A root canal is one of the most common dental procedures performed, well over 14 million every year. This simple treatment can save your natural teeth and prevent the need of dental implants or bridges. At the center of your tooth is pulp. Pulp is a collection of blood vessels that helps to build the surrounding tooth. Infection of the pulp can be caused by trauma to the tooth, deep decay, cracks and chips, or repeated dental procedures. Symptoms of the infection can be identified as visible injury or swelling of the tooth, sensitivity to temperature or pain in the tooth and gums.

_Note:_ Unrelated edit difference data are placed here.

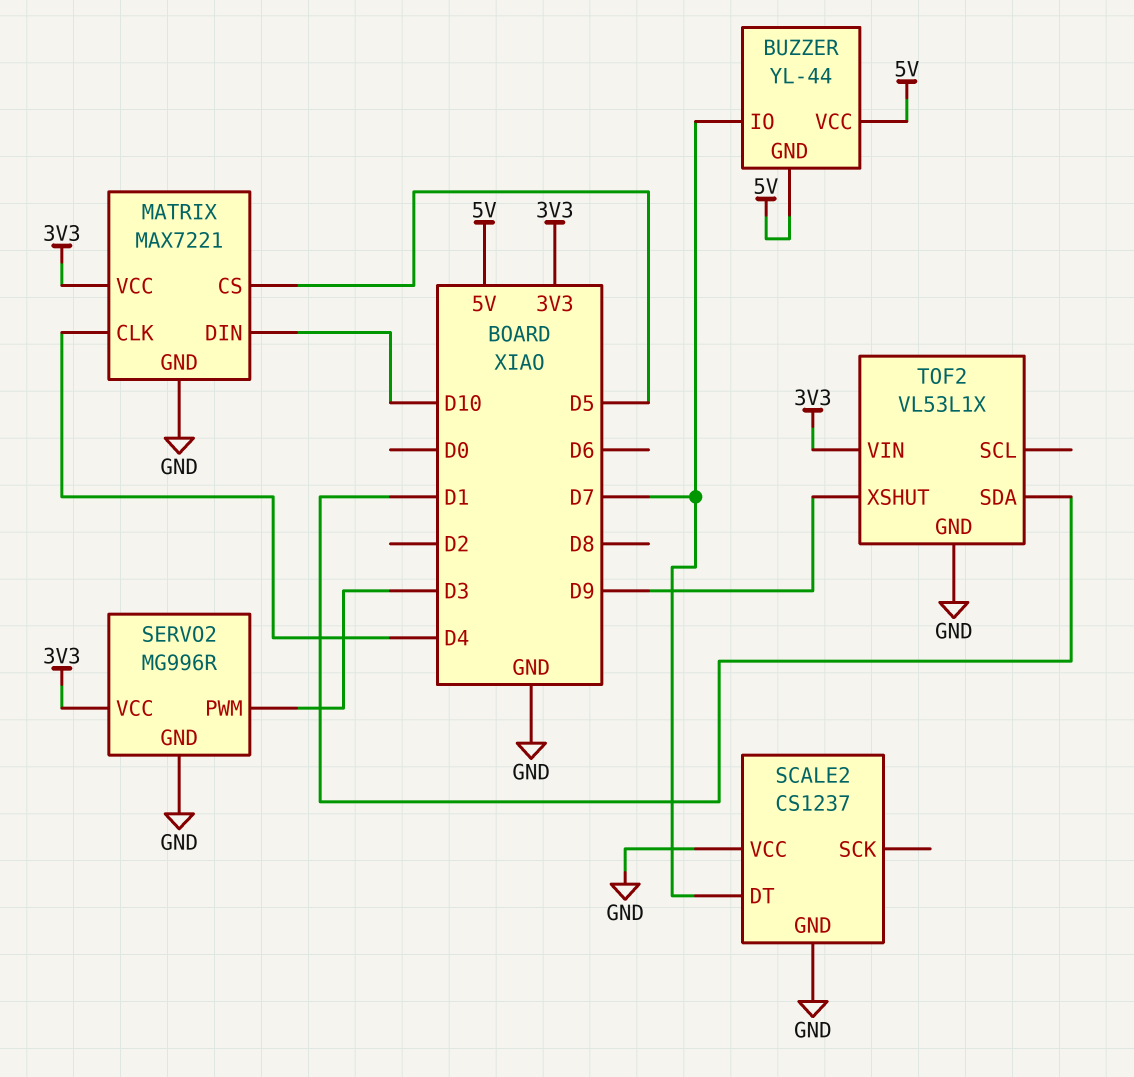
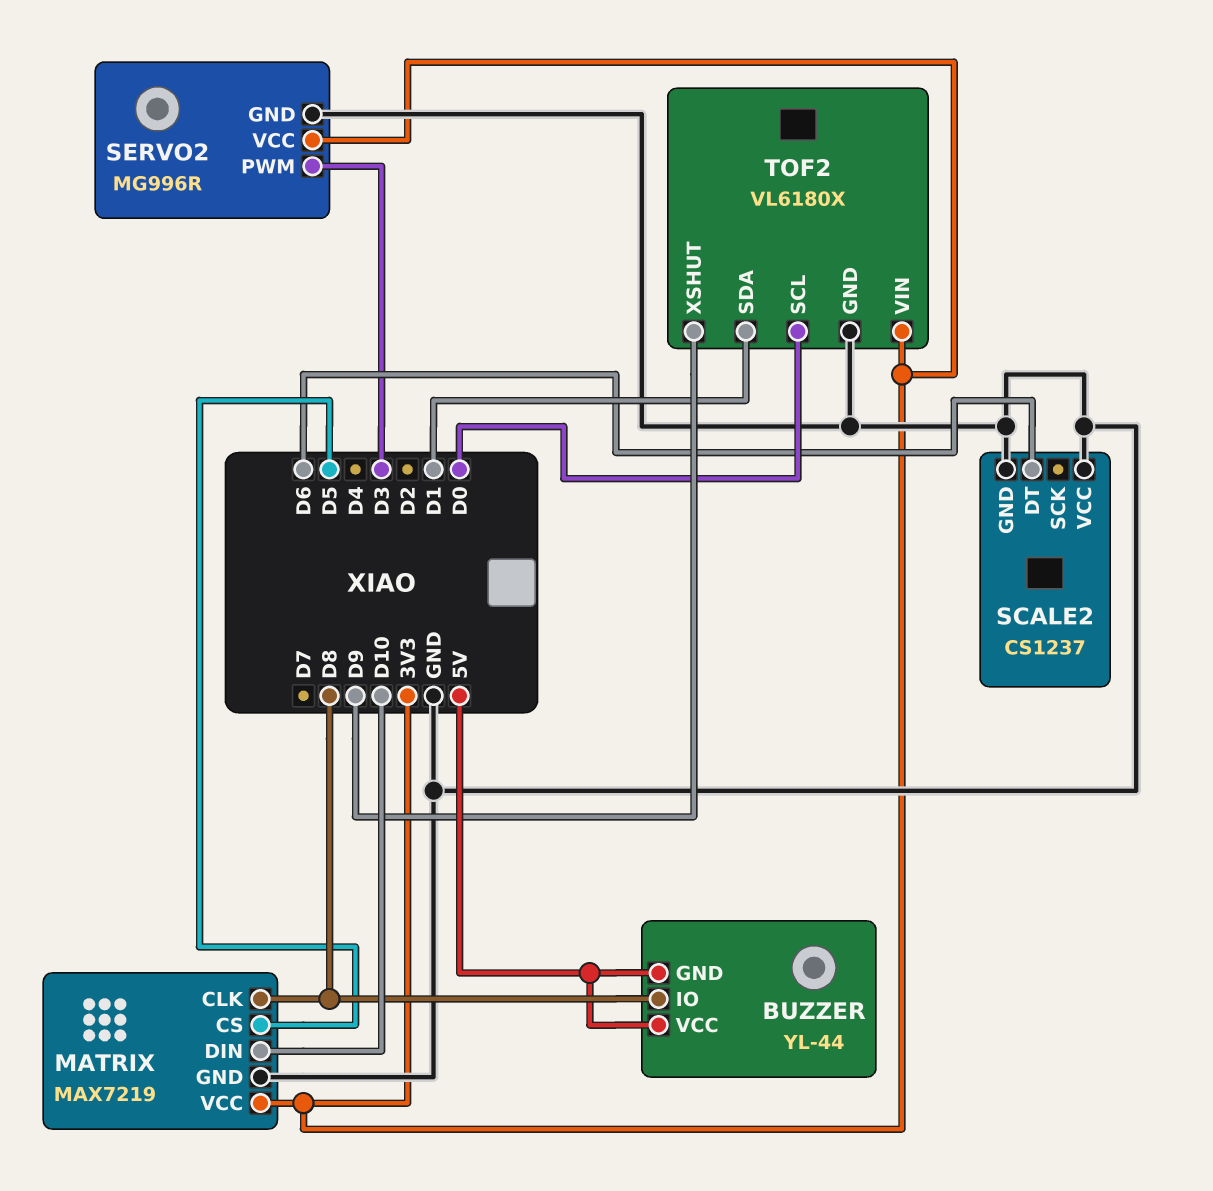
BUZZER pin IO: D7 -> D8
MATRIX: MAX7221 -> MAX7219
MATRIX pin CLK: D4 -> D8
SCALE2 pin DT: D7 -> D6
TOF2: VL53L1X -> VL6180X
TOF2 pin SCL: none -> D0

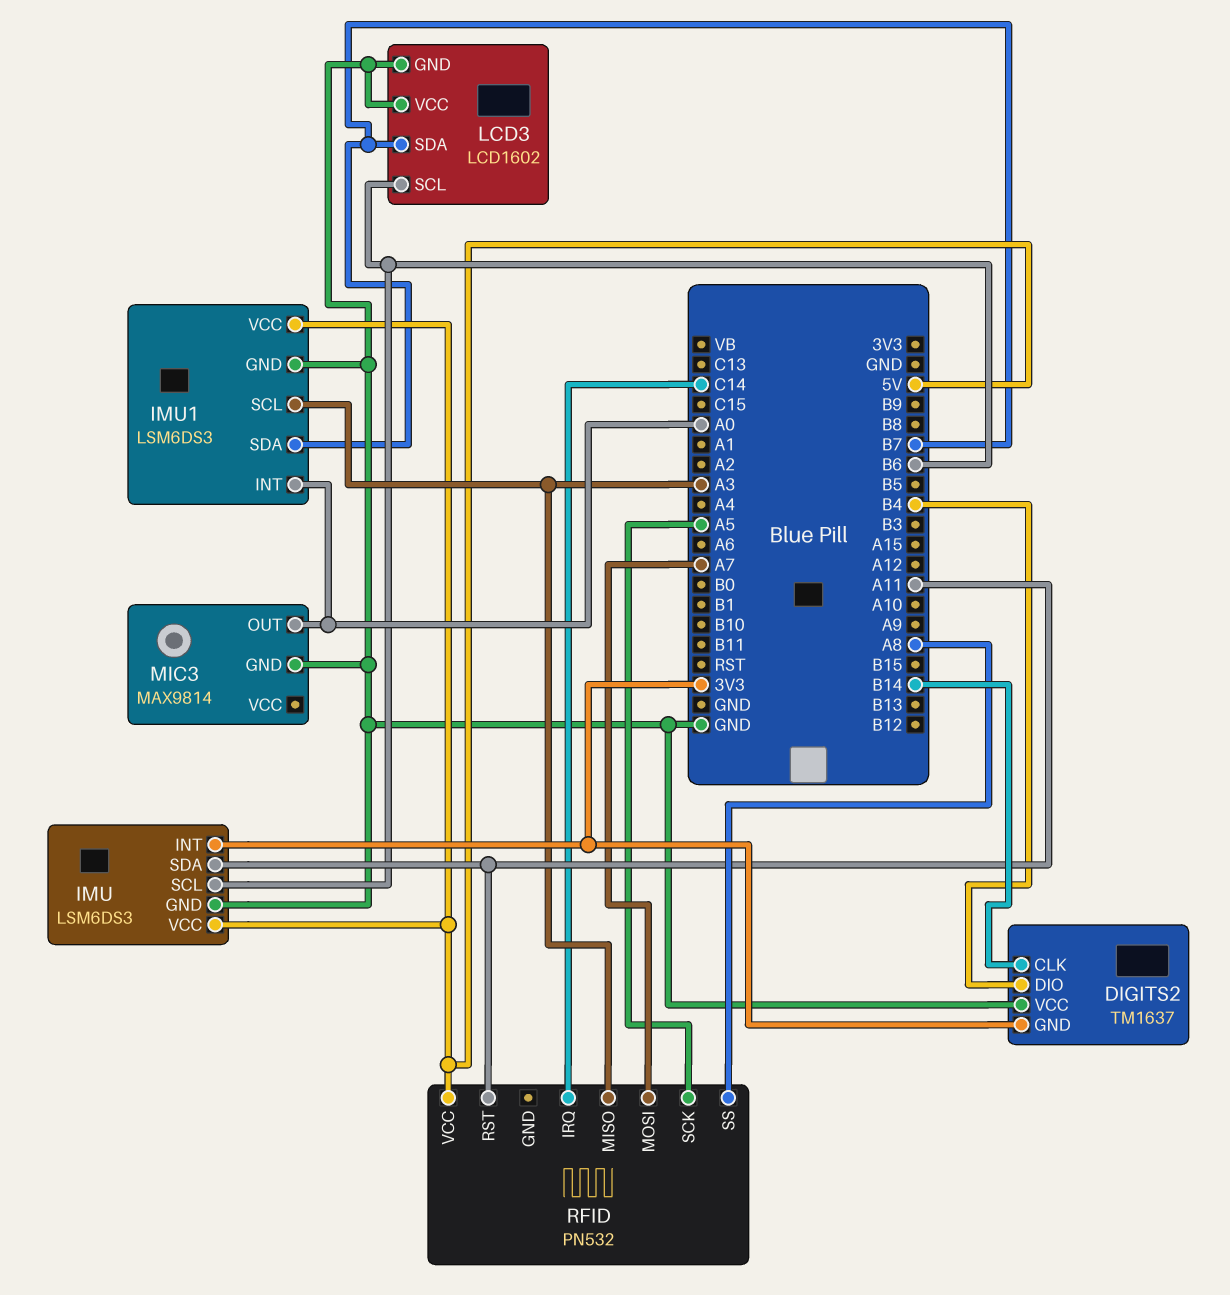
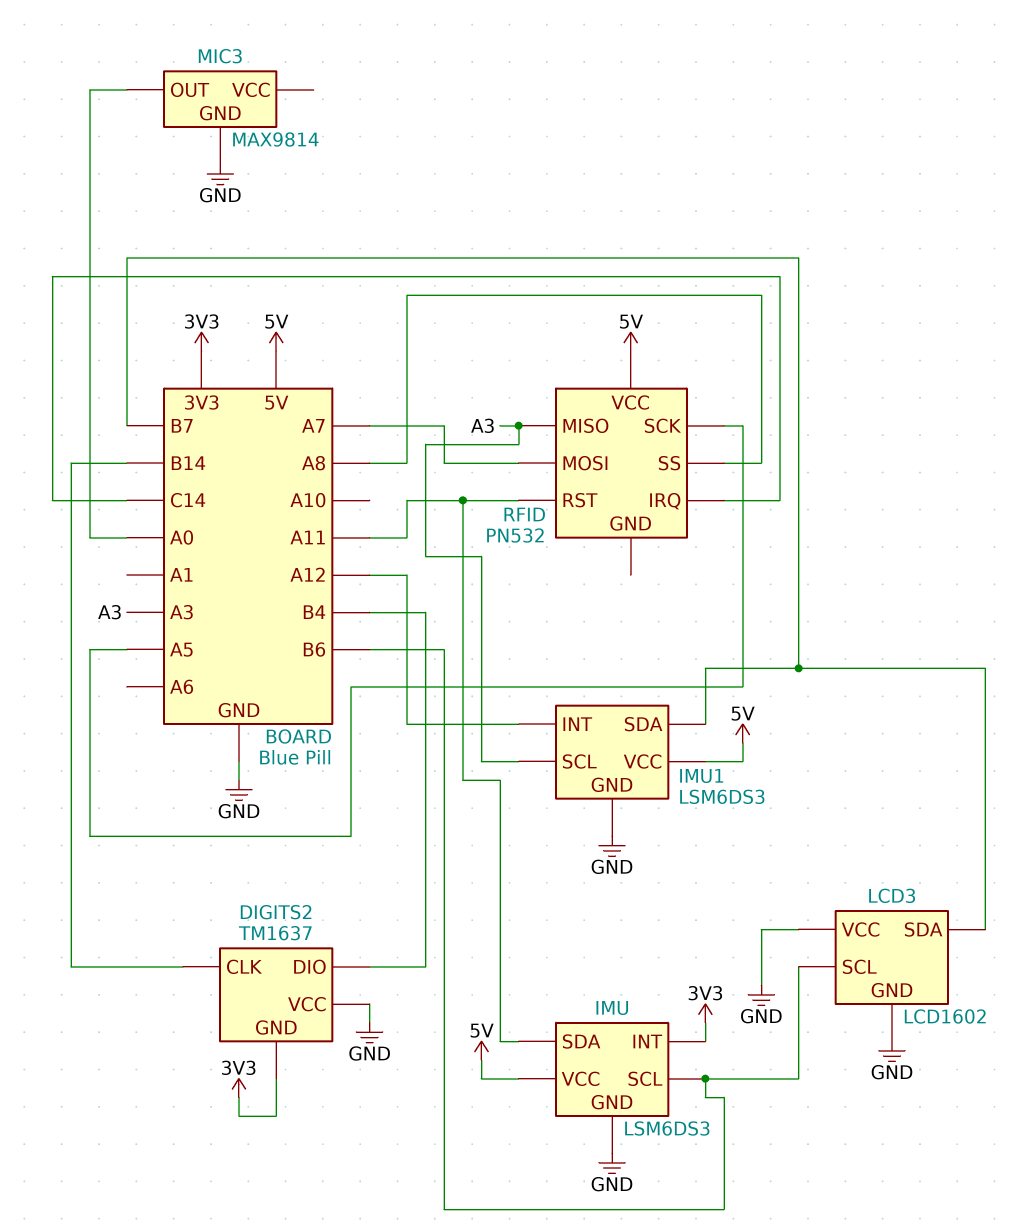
IMU1 pin INT: A0 -> A12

Apicoectomy (Endodontic Surgery)
During root canal treatment, your dentist cleans the canals using special instruments called files. Inflamed or infected tissue is removed. An apicoectomy may be needed when an infection develops or won't go away after root canal treatment or re-treatment. Root canals can be very complex, with many tiny branches off the main canal. Sometimes, even after root canal treatment, infected tissue can remain in these branches. This can possibly prevent healing or cause re-infection later. In an apicoectomy, the root tip, or apex, is removed along with the infected tissue. A filling is then placed to seal the end of the root. An apicoectomy is sometimes called endodontic microsurgery because it is often done using an operating microscope.
With proper care, even teeth that have had root canal treatment can last a lifetime. But sometimes, a tooth that has been treated doesn't heal properly and can become painful or diseased months or even years after treatment. If your tooth failed to heal or develops new problems, you have a second chance. An additional procedure may be able to support healing and save your tooth. If you are experiencing dental pain or discomfort in a previously treated tooth, call us today to discuss about re-treatment.
The state-of-the art Endo microscope opened up an entirely different work environment. So much more is visible via the range of six different levels of magnification. This allows Dr. Precaj to detect dental problems when they are small, which in turn, lets the dentist diagnose more accurately, as well as advise and show the patients their options. This means that the small problems don’t escalate into problems that are difficult to treat, time-consuming, expensive, and invasive. This benefits both the dentist and the patient.